Ryan Redington mushes down Front Street to win the 2023 Iditarod Trail Sled Dog Race on Tuesday in Nome, Alaska. (Loren Holmes/Anchorage Daily News via AP)

ANCHORAGE, Alaska — Ryan Redington on Tuesday won the Iditarod Trail Sled Dog Race, bringing his six dogs off the Bering Sea ice to the finish line on Nome’s main street.

Redington, 40, is the grandson of Joe Redington Sr., who helped co-found the arduous race across Alaska that was first held in 1973 and is known as the “Father of the Iditarod.”

“My grandpa, dad and Uncle Joee are all in the Mushing Hall of Fame. I got big footsteps to follow,” Ryan Redington wrote in his race biography. He previously won the Junior Iditarod in 1999 and 2000. His father, Raymie, is a 10-time Iditarod finisher.

Redington, who is Inupiat, becomes the sixth Alaska Native musher to win the world’s most famous sled dog race. After crossing the finish in Nome around 12:15 p.m., he said it has been a goal of his since he was “a very small child to win the Iditarod, and I can’t believe it. It finally happened.
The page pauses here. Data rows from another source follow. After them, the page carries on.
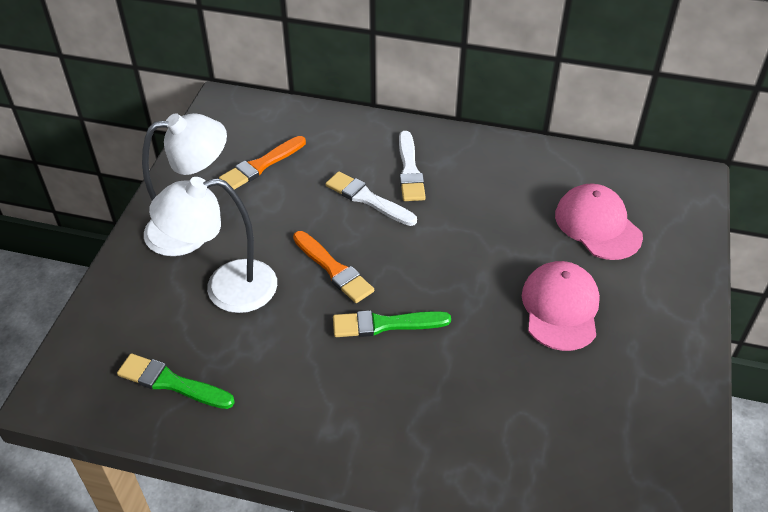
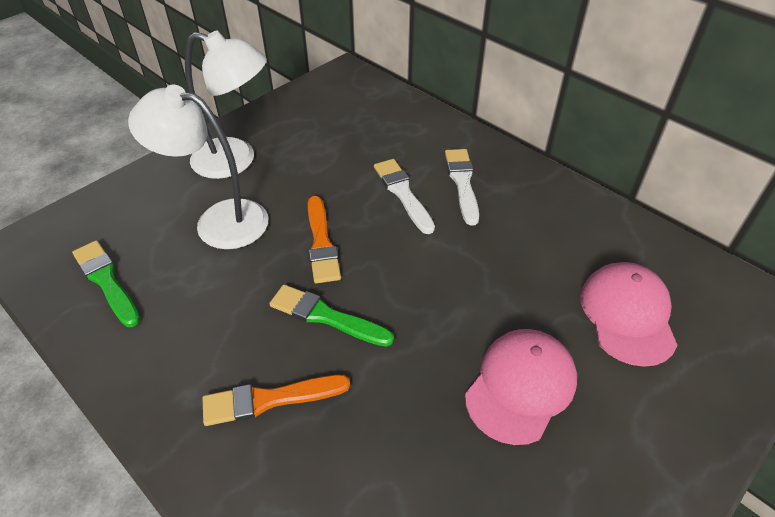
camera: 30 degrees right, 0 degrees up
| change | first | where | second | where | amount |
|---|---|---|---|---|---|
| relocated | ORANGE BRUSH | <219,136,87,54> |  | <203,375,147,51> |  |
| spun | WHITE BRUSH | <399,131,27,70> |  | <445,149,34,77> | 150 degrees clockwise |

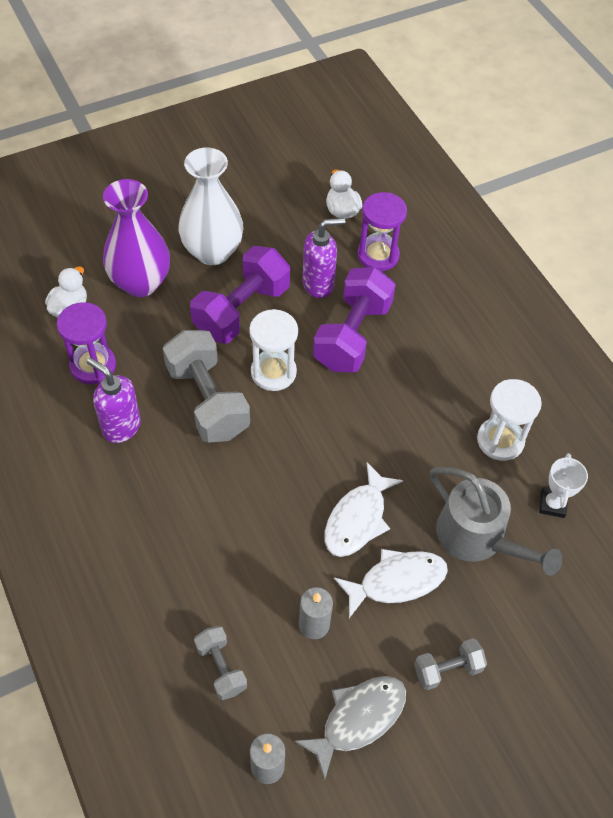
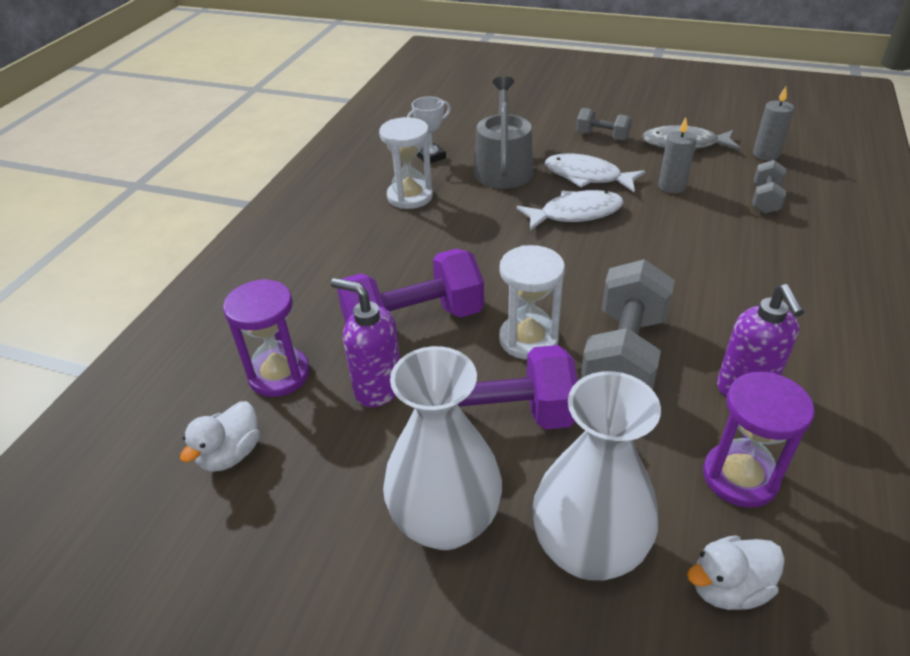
camera: 130 degrees left, 15 degrees down
| change | first | where | second | where | amount |
|---|---|---|---|---|---|
| colour | PURPLE VASE | <103,179,67,118> | WHITE VASE | <532,371,129,210> |  |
“It took a lot work, took a lot of patience. And we failed quite a few times, you know? But we kept our head up high and stuck with the dream,” he said.

Ryan Redington heads out after stopping briefly at the Iditarod checkpoint of the Iditarod Trail Sled Dog Race on March 11, 2021. The winner of the Iditarod Trail Sled Dog Race pockets only about $50,000, but the real prize is a bronze statue of race co-founder Joe Redington Sr. embracing a sled dog under the iconic burled arch finish line. Ever since the first grueling Iditarod race across the Alaska wilderness, mushers with the last name Redington have lined up 71 times to win that trophy. (Zachariah Hughes/Anchorage Daily News via AP, Pool, File)
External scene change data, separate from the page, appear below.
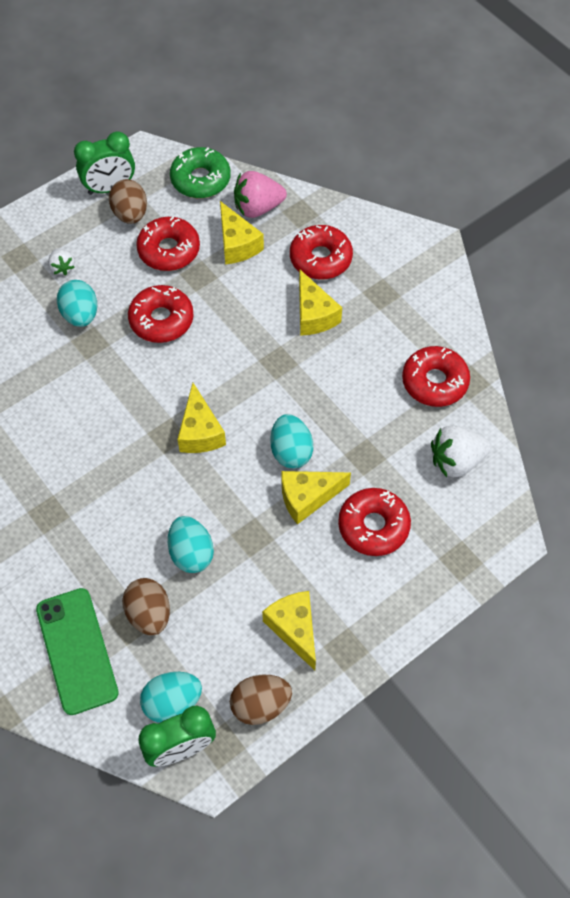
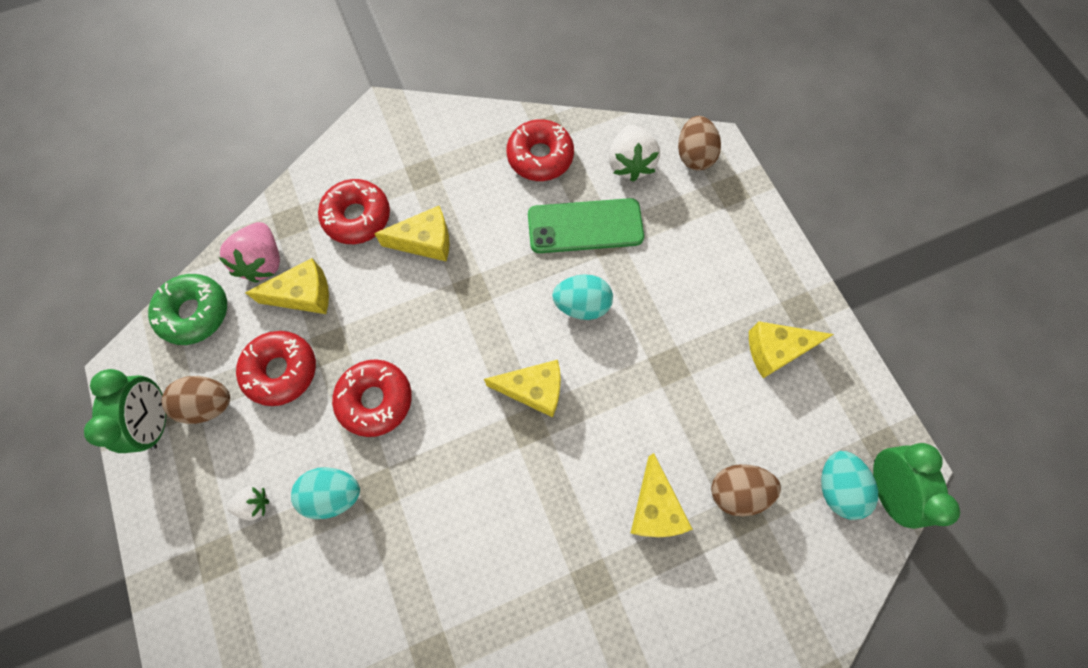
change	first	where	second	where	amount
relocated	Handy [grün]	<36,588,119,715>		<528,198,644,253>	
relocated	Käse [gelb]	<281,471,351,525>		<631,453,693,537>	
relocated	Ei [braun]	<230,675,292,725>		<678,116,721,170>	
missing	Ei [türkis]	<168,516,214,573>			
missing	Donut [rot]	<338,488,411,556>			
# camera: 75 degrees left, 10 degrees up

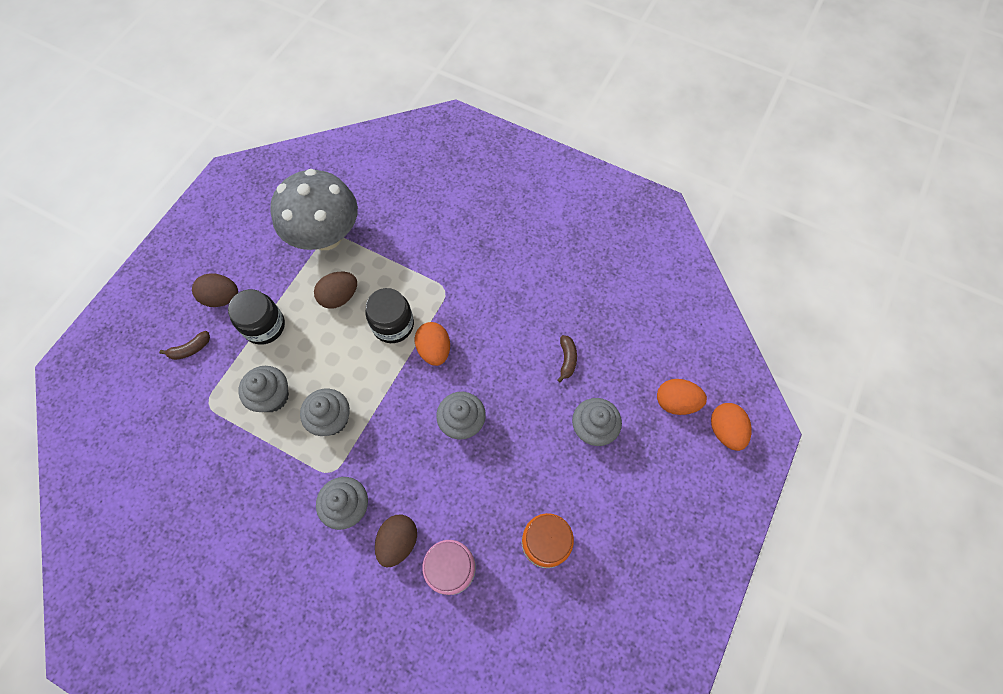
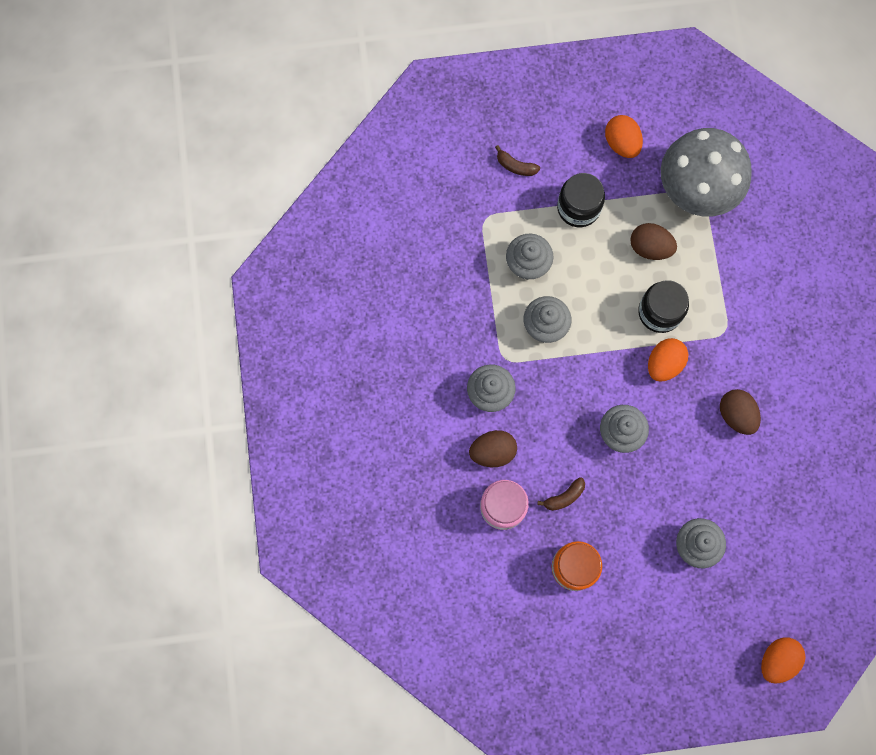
change	first	where	second	where	amount
relocated	Banane [braun]	<557,335,577,383>		<537,477,585,511>	
relocated	Ei [orange]	<657,379,707,415>		<605,115,643,158>	
relocated	Ei [braun]	<192,273,238,307>		<720,389,761,435>	
# camera: 55 degrees right, 10 degrees up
Redington won the Iditarod in his 16th try. He scratched from seven of those races, but his performance this decade has been the best of his career. He finished ninth last year, seventh in 2021 and eighth in 2020 — his only other top 10 finishes before this year’s race.

The nearly 1,000-mile race started March 5 in Willow for 33 mushers, who traveled over two mountain ranges, the frozen Yukon River and on the Bering Sea ice. Since then, three mushers have scratched. A fan-friendly ceremonial start was held in Anchorage the day before.

It was the smallest field ever to start a race, one short of the first race run.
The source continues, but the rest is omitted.